Just as it is foolish to disregard the sanctions imposed on those who exceed the speed limit, so it is foolish to disregard the divine sanctions on our actions. In our Gospel today, our Lord is obviously referring to the final coming of the Son of Man when he will judge the living and the dead. “Just as it was in the days of Noah, so also will it be in the days of the Son of Man. People were eating, drinking, marrying and being given in marriage up to the day Noah entered the ark. Then the flood came and destroyed them all. It was the same in the days of Lot. People were eating and drinking, buying and selling, planting and building. But the day Lot left Sodom, fire and sulphur rained down from heaven and destroyed them all. It will be just like this on the day the Son of Man is revealed. On that day no-one who is on the roof of his house, with his goods inside, should go down to get them. Likewise, no-one in the field should go back for anything. Remember Lot's wife!” (Luke 17: 26-37). Every man and woman will see that day and will be caught up in it for good or ill. The principal thing, in the last analysis, will be this divine Judgment. Man’s ultimate happiness will depend on how he is judged by God, and God is a moral Judge. He judges according to the goodness or evil of our deeds. The secular man, who lives as if God did not exist, is living far from the true reality of things. Every one of us is a heart-beat away from the most awful thing of all, the all-searching judgment of God. Notice how, when a person is caught having committed a grave crime, his apprehension mounts as the date of his trial approaches? Yet every moment of our lives we inexorably approach the judgment of God. It is unavoidable, for time is carrying us along. We cannot stop, we cannot turn back. The destination is getting nearer and nearer. We shall all most certainly arrive, and when that moment comes it will be all over. Then, nothing further can be done. The books will be opened and everything laid bare. Then the sentence will be pronounced: it will be, Come! or it will be, Go!

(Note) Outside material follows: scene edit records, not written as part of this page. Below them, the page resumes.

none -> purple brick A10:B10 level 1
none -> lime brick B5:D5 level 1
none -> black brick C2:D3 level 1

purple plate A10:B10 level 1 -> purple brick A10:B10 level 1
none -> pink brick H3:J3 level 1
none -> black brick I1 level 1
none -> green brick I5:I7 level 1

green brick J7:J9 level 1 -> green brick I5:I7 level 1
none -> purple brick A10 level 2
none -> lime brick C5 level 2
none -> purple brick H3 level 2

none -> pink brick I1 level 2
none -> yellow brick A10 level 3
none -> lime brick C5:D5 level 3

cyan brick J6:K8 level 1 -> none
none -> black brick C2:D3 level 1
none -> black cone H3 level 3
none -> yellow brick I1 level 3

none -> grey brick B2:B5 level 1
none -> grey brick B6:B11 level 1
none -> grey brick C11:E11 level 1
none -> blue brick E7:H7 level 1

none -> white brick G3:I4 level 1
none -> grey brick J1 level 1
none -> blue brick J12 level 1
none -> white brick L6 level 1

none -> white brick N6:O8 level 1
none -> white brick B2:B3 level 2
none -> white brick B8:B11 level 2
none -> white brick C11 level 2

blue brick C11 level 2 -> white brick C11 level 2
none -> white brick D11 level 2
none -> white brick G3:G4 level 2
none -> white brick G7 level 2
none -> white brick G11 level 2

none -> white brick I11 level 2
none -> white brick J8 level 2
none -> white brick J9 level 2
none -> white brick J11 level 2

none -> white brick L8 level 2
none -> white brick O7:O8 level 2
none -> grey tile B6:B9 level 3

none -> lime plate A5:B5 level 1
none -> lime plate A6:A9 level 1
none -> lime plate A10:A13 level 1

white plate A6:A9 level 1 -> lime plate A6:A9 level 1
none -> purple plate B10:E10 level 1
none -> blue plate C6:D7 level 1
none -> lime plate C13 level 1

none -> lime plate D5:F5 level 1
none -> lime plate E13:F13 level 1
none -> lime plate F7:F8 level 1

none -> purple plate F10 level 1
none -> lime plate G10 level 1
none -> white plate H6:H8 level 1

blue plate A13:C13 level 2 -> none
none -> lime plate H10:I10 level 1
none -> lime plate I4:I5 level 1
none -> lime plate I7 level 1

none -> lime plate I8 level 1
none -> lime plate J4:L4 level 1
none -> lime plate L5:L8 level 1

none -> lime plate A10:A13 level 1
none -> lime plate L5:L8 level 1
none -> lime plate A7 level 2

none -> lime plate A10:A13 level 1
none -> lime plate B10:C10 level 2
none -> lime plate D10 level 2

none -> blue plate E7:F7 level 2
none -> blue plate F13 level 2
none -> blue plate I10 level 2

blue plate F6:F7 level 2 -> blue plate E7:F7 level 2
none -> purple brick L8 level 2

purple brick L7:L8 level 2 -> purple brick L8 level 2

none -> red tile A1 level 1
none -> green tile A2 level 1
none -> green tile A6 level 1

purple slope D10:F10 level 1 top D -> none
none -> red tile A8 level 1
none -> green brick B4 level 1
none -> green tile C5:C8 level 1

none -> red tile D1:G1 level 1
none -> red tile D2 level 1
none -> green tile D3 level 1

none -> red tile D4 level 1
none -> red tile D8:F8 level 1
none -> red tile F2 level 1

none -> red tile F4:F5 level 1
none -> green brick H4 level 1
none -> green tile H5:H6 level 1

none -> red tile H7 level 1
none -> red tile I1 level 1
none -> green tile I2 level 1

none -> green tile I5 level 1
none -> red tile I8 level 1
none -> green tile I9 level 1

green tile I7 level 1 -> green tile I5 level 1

St John Fisher was Bishop of Rochester in the time of King Henry VIII and Chancellor of the University of Cambridge, to which university post he was re-elected annually for ten years and then appointed for life. He was martyred by Henry VIII for his defence of the Church and her teachings. He kept a human skull before him as he worked - it reminded him of the judgment of God. What must sinful man do? He should acknowledge his sinfulness and repeatedly ask pardon of God in the ways taught to us by Christ and his Church. That said and done, he should trust in the mercy and goodness of God. With this thought in mind, let us take our stand with Jesus, trusting in his love and his sacrifice for our sins. That is the way to prepare for God’s judgment.